How to Calm Down the Nerves before Public Speaking?

Before jumping up on the stage or in front of a room to give a significant presentation, do you suffer from emotional or physical symptoms such as nausea, anxiety, sweaty palms, or feelings of dread? It may not be incredibly extreme for you, but it happens to larger segments of the population.

The following write-up specifies a few tips public speakers must implement to calm down their nerves. All of these tips have been approved by top-notch communication experts as well as best-selling authors.

  1. Realize that being nervous is natural

The experts providing the best public speaking confidence course said being nervous means you care about your speech or presentation. Nervousness generates adrenaline, which enables you to think faster, speak more smoothly, and incorporate the necessary enthusiasm.

  • Never try to be perfect

The fear of speaking in public, also known as glossophobia, stems from the fear of flaws. It would be best if you accepted the fact that no one is perfect. Instead of striving to become a powerful speaker or presenter, you must try to be yourself. That is what your audience will appreciate.

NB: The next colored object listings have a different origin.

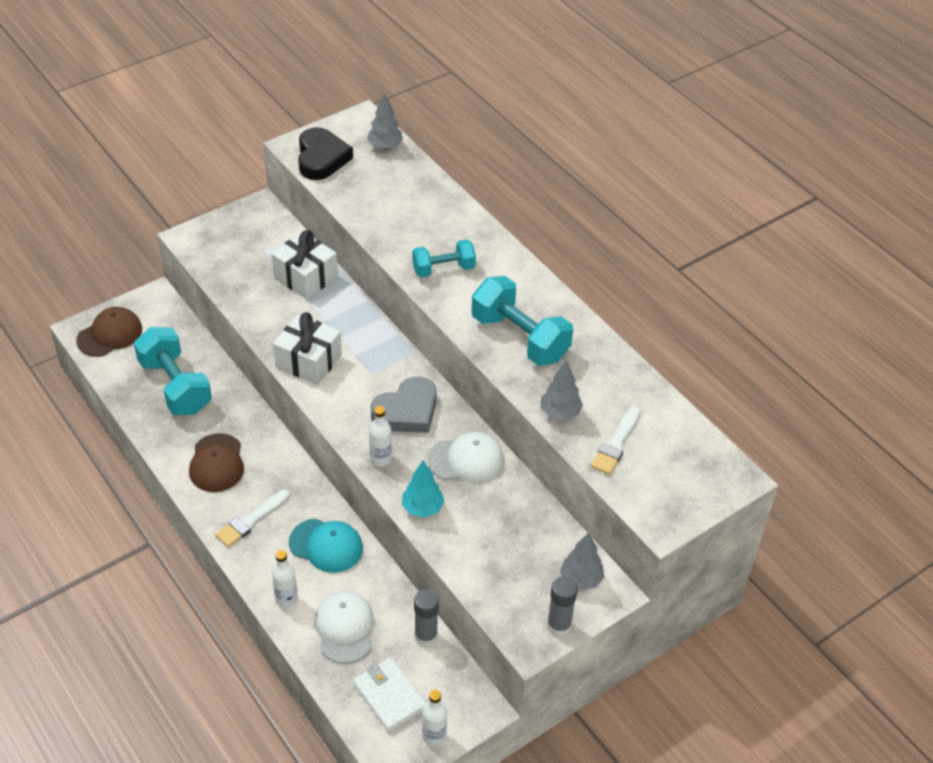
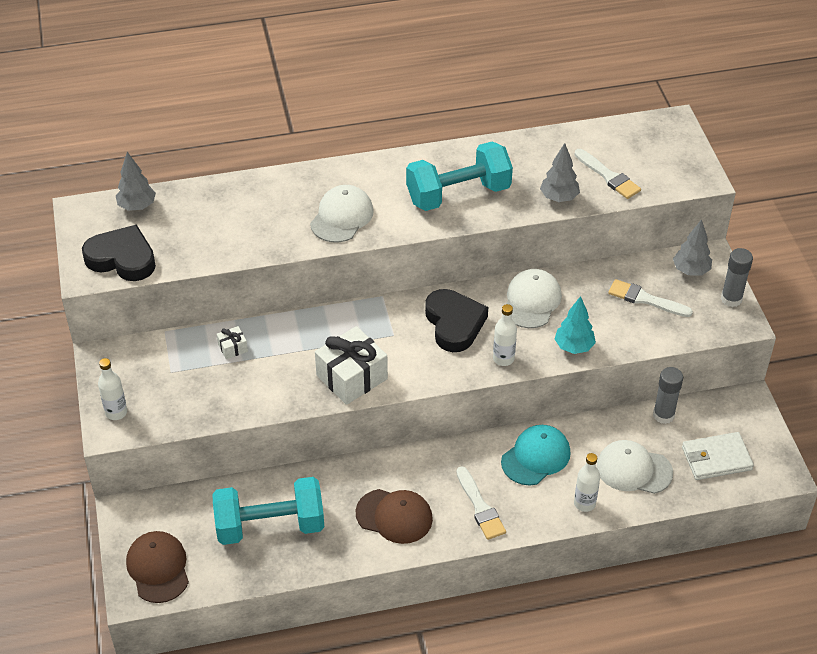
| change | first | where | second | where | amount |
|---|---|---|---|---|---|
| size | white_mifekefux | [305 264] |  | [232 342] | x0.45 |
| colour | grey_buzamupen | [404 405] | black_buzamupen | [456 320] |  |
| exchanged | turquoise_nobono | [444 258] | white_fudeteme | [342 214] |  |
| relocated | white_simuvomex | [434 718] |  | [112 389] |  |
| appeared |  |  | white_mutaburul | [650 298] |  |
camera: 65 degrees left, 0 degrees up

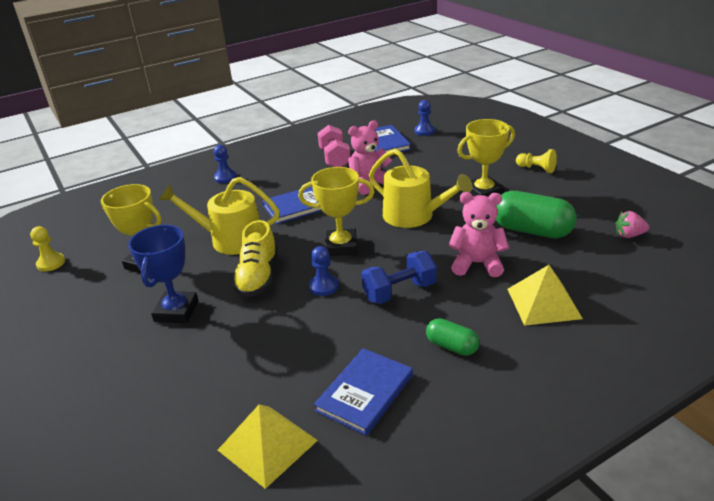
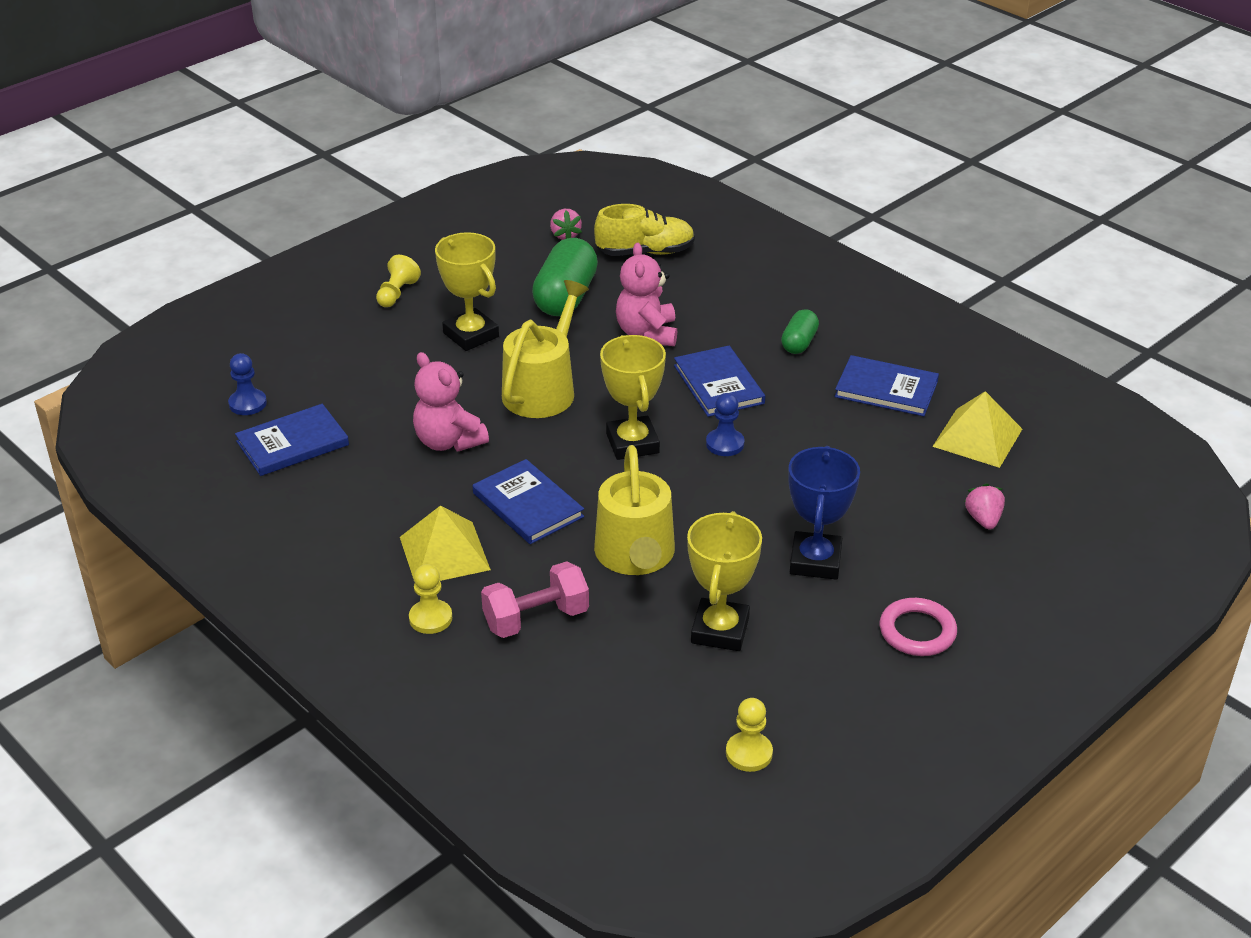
| change | first | where | second | where | amount |
|---|---|---|---|---|---|
| spun | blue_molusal | [163 274] |  | [824 513] | 75 degrees counterclockwise |
| colour | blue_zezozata | [225 164] | yellow_zezozata | [430 599] |  |
| relocated | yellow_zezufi | [255 258] |  | [644 230] |  |
| relocated | pink_nobono | [334 146] |  | [535 599] |  |
| exchanged | blue_nobono | [399 277] | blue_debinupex | [719 381] |  |
| relocated | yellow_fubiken | [545 295] |  | [445 543] |  |
| appeared |  |  | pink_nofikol | [918 627] |  |
| appeared |  |  | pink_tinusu | [984 506] |  |
camera: 105 degrees left, 5 degrees up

  • Be Acquainted with the Subject Matter

One needs to be educated enough to speak on a particular subject matter. Be thoroughly acquainted with the topic and try to know about most or all of the target audience. Always remember, the more you know, the more confidence you will exude and the more confident people perceive you to be.

  • Engage the Audience

Audience involvement is extremely crucial. Ask the audience questions and encourage them to take part in activities to retain their attention. Converting the speech from monologue to dialogue helps alleviate your anxiousness and keeps the audience engaged for a prolonged period.

  • Practice Loudly

The best way to decrease your anxiety is by rehearsing the speech until you feel comfortable. Practicing on your own is necessary, but you must also practice before a family member, friend, colleague, or coach. They will provide you with honest as well as constructive feedback.

  • Breathe

Breathing from the stomach muscles and not from the chest calms down the nervous system to a great extent. Here is what you must do – take a couple of deep breaths before and during the presentation. When you inhale the air, say to yourself, ‘I am, and when you exhale, say to yourself, ‘I am relaxed.’

  • Avoid Alcohol and Caffeine

Caffeinated beverages can escalate the heart rate, make you jumpy, and force your hands to shake, giving the audience the impression that you are a nervous wreck. Drinking alcohol to cope with fears will contribute to your chances of slurring the words and forgetting the phrases.

Besides the tips stated above, making eye contact is also essential. When you start the talk, pick up a couple of friendly faces in different parts of the room. The audience will appreciate this particular gesture, and you will see that they are interested in your message. Add a smile to the mix, and you are bound to pave the way for optimal outcomes.